Check Weather from terminal in Ubuntu

In this article, we cover how to check weather from terminal in Ubuntu. If you stay at a place where weather conditions change frequently then it becomes crucial to check weather related data before venturing out or planning our activities. Even if weather looks stable, you never know how fast that would change. So, one must keep a track of weather conditions always.

There are numerous gadgets which can help us track such information. Even in Ubuntu there are GUI applications providing weather related info. But, we were looking for a command-line utility for the same in Ubuntu. And, we found that AnsiWeather was a perfect fit for us.

We have to install a package for AnsiWeather as it isn’t installed as default. So, installation steps comes next.

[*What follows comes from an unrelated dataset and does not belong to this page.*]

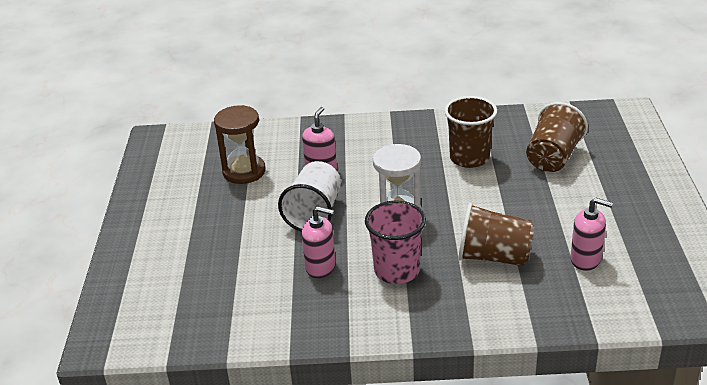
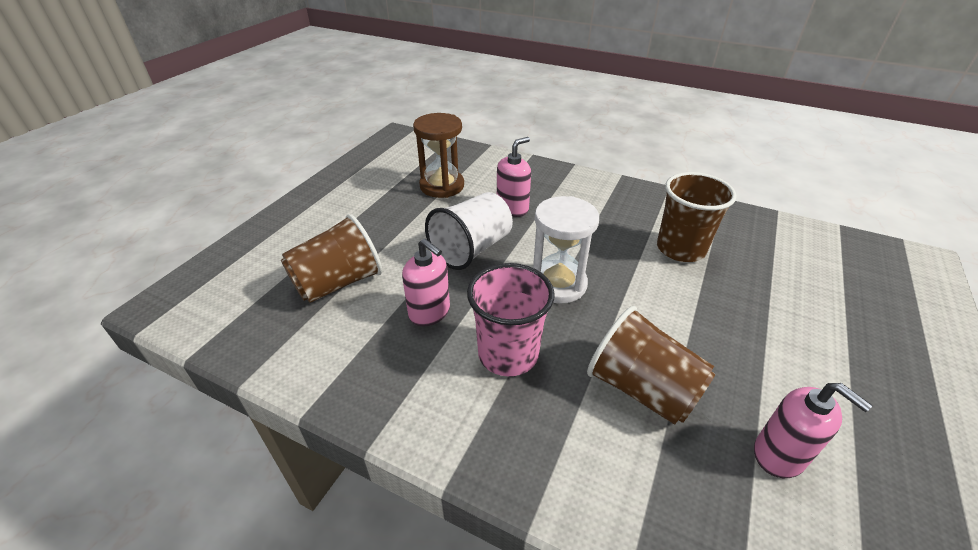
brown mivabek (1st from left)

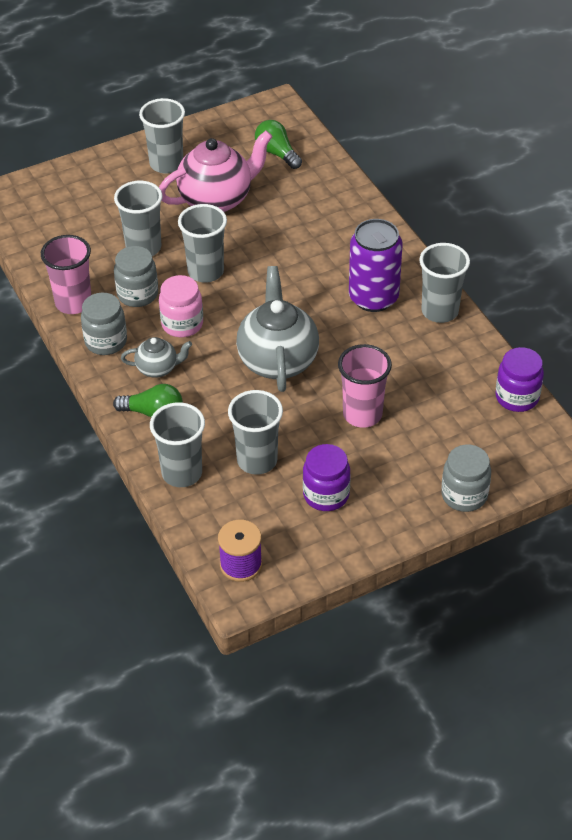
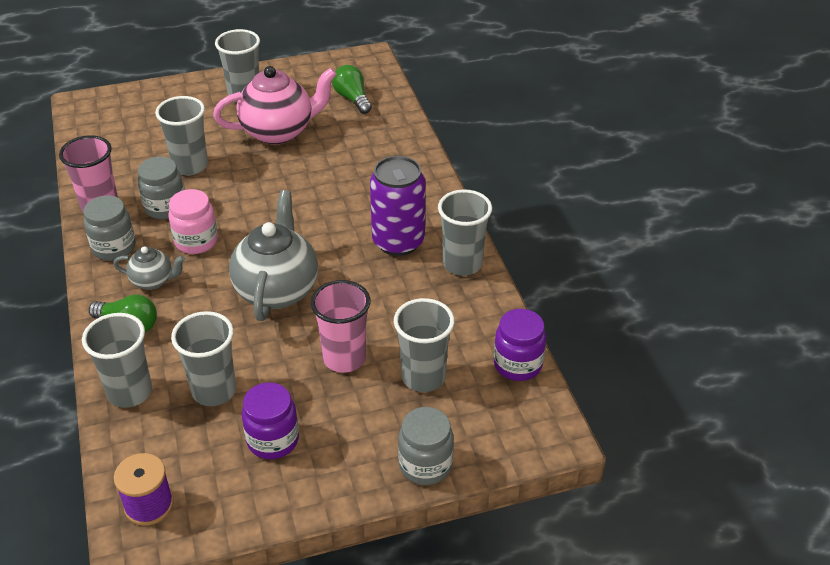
grey mivabek (5th from left)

Note: Following operations require superuser privileges. In case you don’t have one then, we advise you to contact your System Administrator for assistance.

Install AnsiWeather in Ubuntu

The package is available through standard Ubuntu repository. Therefore, update the repository first to get the latest version of the package. Hence, open a terminal and issue the following –

sudo apt update

Next, to install AnsiWeather

sudo apt install ansiweather

Use AnsiWeather to get weather data

To get the last recorded weather related information for a location, use the following syntax –

ansiweather -l <location>

For instance, for London –

ansiweather -l London

or, for New York –

ansiweather -l New\ York

We have used a backslash(\) here to escape space.

Besides, we can also get forecast for next 5 days by using -F option –

ansiweather -F -l <location>

Or, for a specific number of days forecast –

ansiweather -f <number-of-days> -l <location>

For instance,

ansiweather -f 7 -l London

Lastly, we can get data in either imperial or metric system. Use -u option and specify the measurement system –

ansiweather -u metric -l <location>


ansiweather -u imperial -l <location>

In conclusion, we have covered how to check weather from terminal in Ubuntu here.